Alkohol verträgt Buhe Bayaer nur schlecht. Schon nach den ersten Gläsern Schnaps bekommt er diese allergische Reaktion, sein Gesicht ist rot und juckt. Aber er trinkt weiter, der Reihe nach mit allen Gästen eines Banketts, die Etikette verlangt das. Gerade ist er dabei, seiner Bewunderung für Adolf Hitler Ausdruck zu verleihen: «Erstens: Er hat Autobahnen gebaut, zweitens: Er hat das Unternehmen VW gegründet, darauf baut doch die ganze industrielle Entwicklung Deutschlands auf», verkündet er mit schwerer Zunge und lässt Widerspruch nicht gelten: «Hitler hat nur versucht, die Germanen zu einem grossen Volk zu machen! Ich bewundere seinen Idealismus! Lass uns darauf trinken! Prost!» Buhe Bayaer hört mit diesem Thema erst auf, als er ganz aufhört zu sprechen.

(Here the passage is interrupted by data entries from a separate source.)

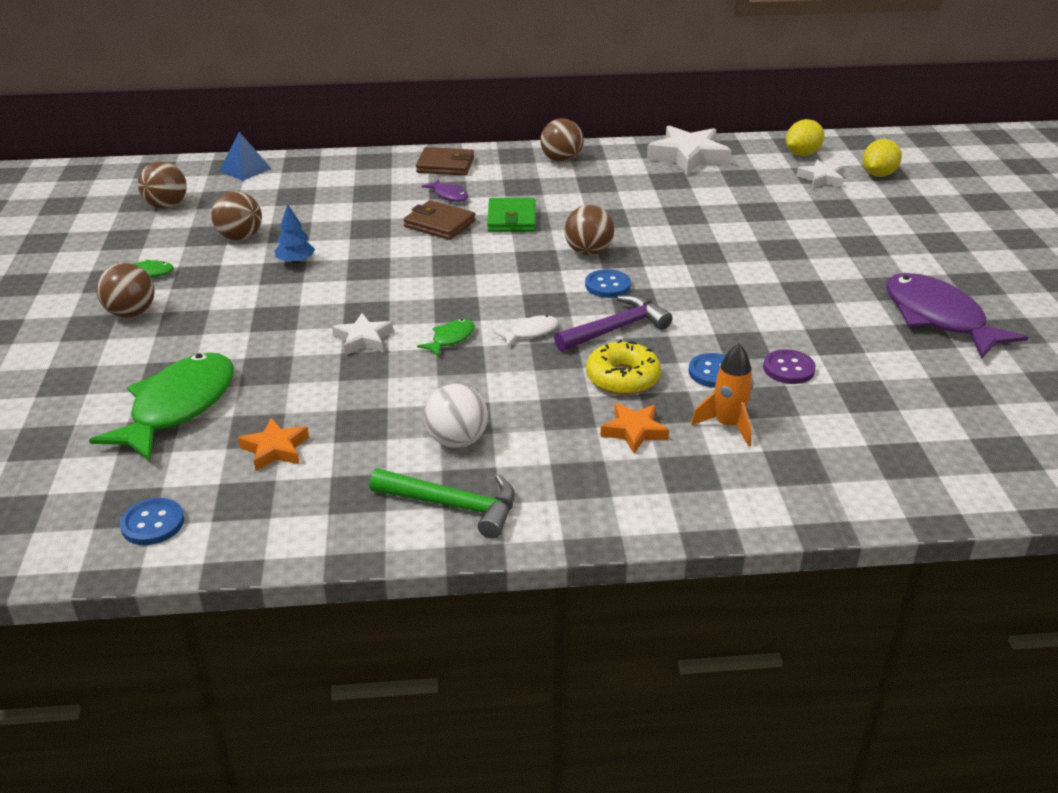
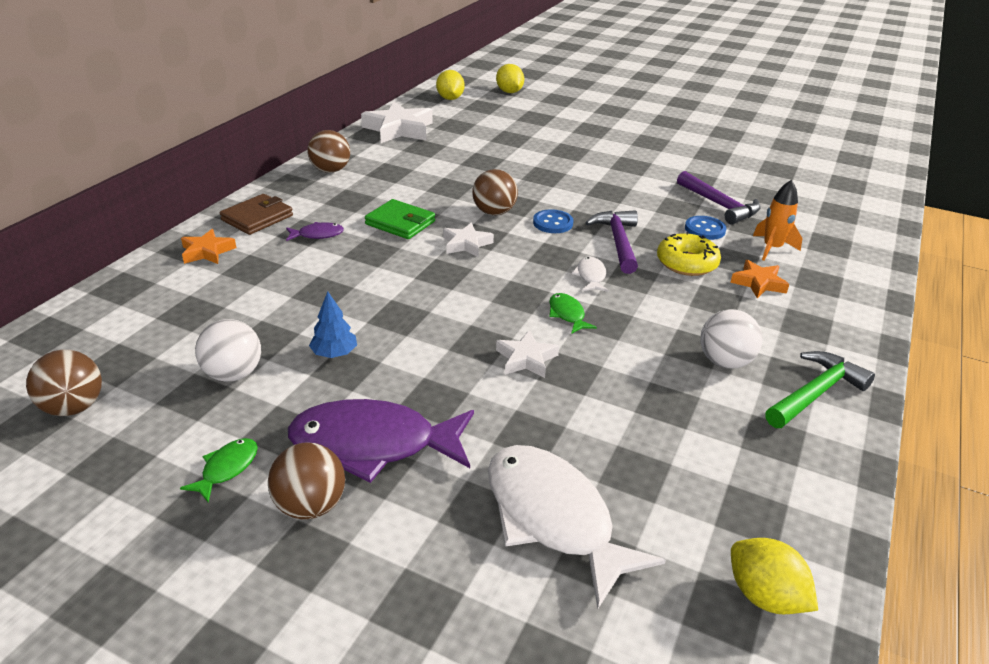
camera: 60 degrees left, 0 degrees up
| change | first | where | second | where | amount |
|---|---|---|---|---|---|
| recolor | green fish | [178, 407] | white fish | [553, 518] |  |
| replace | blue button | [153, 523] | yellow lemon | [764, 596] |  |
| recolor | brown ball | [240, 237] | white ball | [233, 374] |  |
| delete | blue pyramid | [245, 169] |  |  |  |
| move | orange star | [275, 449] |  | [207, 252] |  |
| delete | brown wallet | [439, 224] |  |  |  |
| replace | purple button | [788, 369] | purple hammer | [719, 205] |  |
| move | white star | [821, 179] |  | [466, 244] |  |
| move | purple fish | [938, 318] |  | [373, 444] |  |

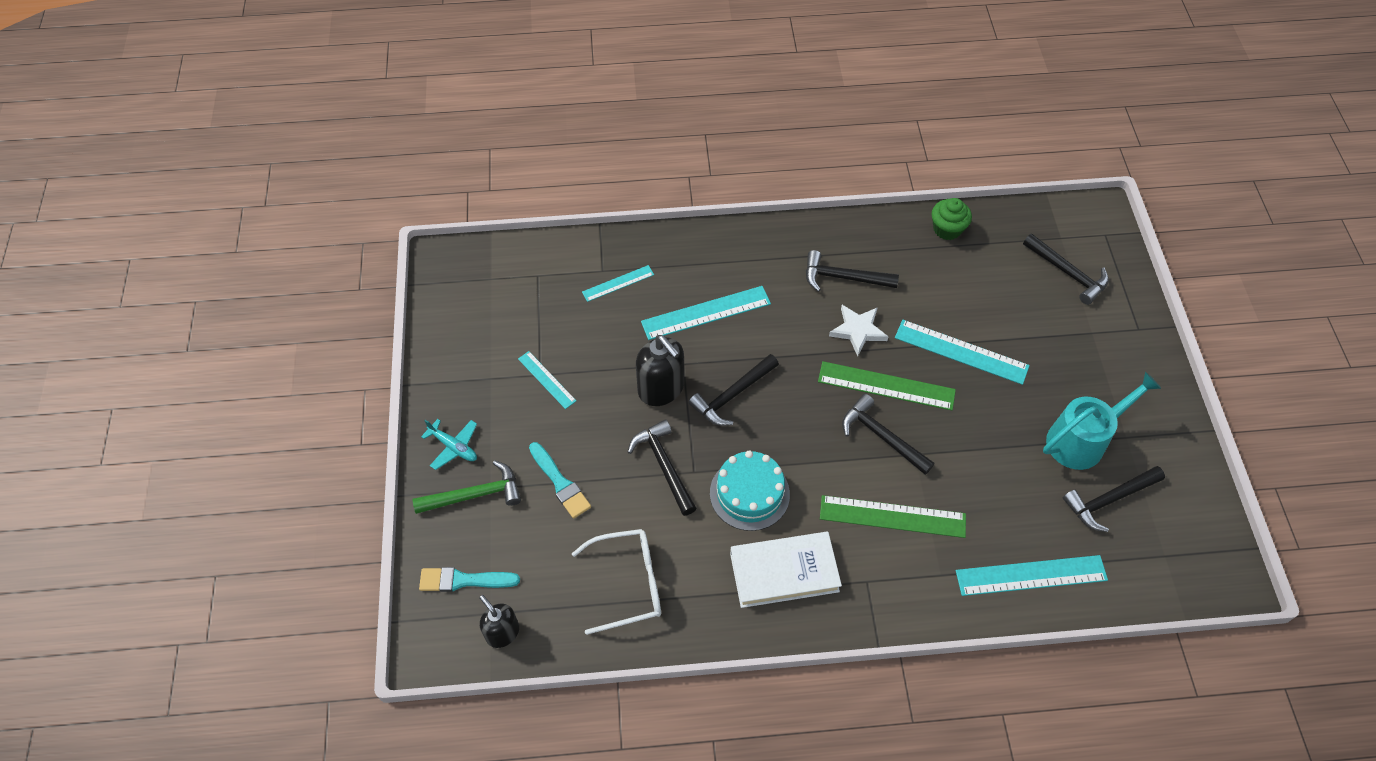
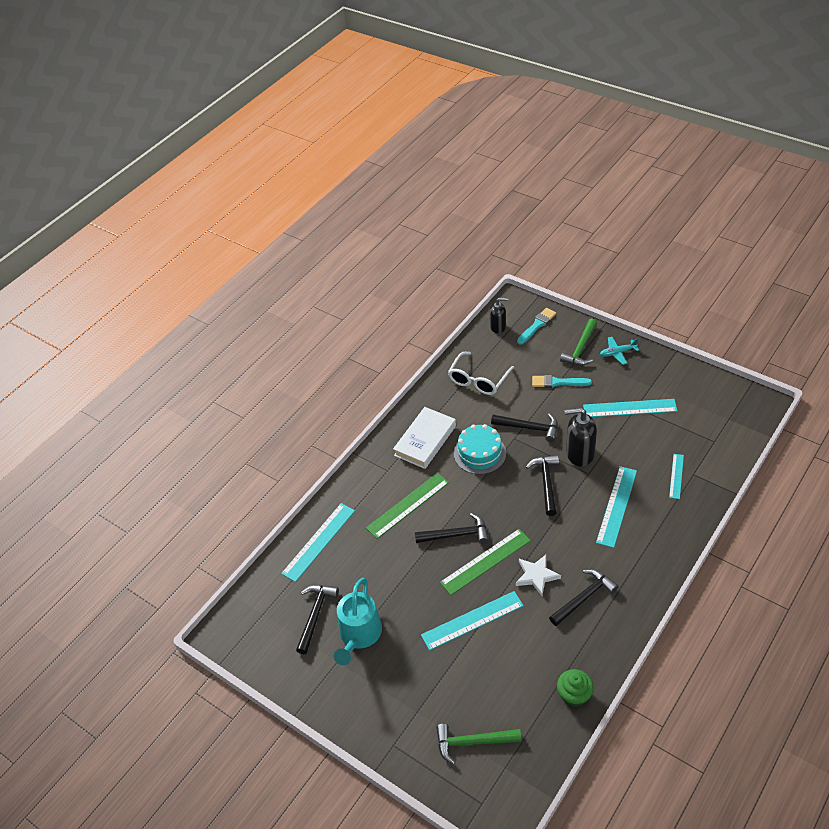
camera: 135 degrees right, 10 degrees down
| change | first | where | second | where | amount |
|---|---|---|---|---|---|
| resize | turquoise ruler | [546, 380] |  | [629, 408] | x1.73 |
| recolor | black hammer | [1067, 273] | green hammer | [473, 742] |  |

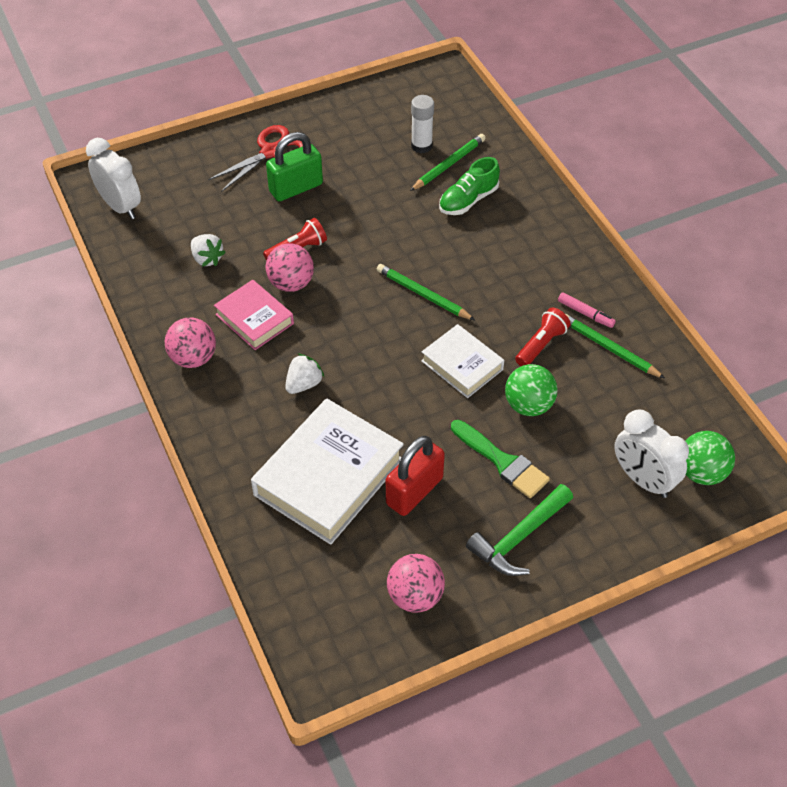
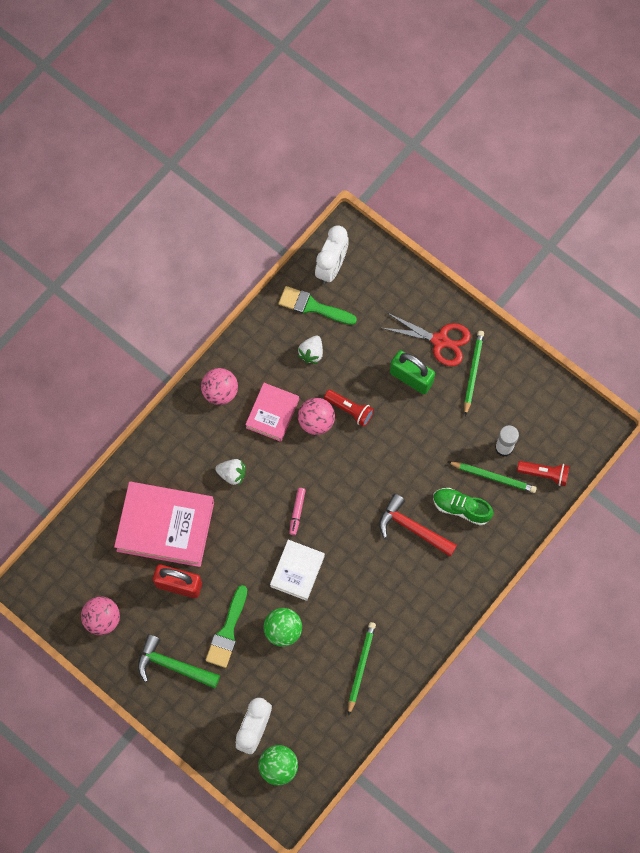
camera: 65 degrees right, 20 degrees up
| change | first | where | second | where | amount |
|---|---|---|---|---|---|
| recolor | white book | [328, 477] | pink book | [165, 526] |  |
| move | green pencil | [423, 294] |  | [473, 372] |  |
| move | red flashlight | [541, 345] |  | [544, 474] |  |
| move | pink marker | [585, 313] |  | [297, 512] |  |
| insert |  |  | green brush | [312, 306] |  |
| insert |  |  | red hammer | [412, 528] |  |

Ein anderes Gesicht der KPCh ist weiss. Es gehört Meng Lei, die an einer Beijinger Universität Sozialarbeit studierte. Sie ist eine hochgewachsene junge Frau, der Traum vieler ihrer Kommilitonen. Schon im ersten Semester hat man sie, vor allem wegen ihrer Grösse, in die Paradetruppe der Universität aufgenommen; im vierten Semester durfte sie vor allem wegen ihrer «Beliebtheit bei Kommilitonen und Lehrern», wie sie betont, der KP beitreten.

Das hat sich jetzt für sie ausgezahlt: Nach einer Wartezeit von fünf Monaten arbeitet sie nun in der Bezirksregierung von Mentougou, einem Beijinger Vorort. «Die regeln für mich sogar meine Wohnberechtigung!», sagt sie. Für die aus Hebei stammende Meng Lei ist vor allem diese Beijinger Wohnberechtigung das Zeichen ihres Erfolges. Politik und etwa ausländische Politiker interessieren sie kaum: «Wir mögen die, die gut zu China sind. Wen ich gar nicht mag, ist dieser Franzose» – der Name Sarkozy fällt ihr gerade nicht ein – «der immer die tibetische Unabhängigkeit unterstützt.»

Was Buhe Bayaer und Meng Lei ausser ihrer KP-Mitgliedschaft miteinander verbindet, ist ihr Nationalismus. China soll ein mächtiges und reiches Land werden; alles andere ist zweitrangig.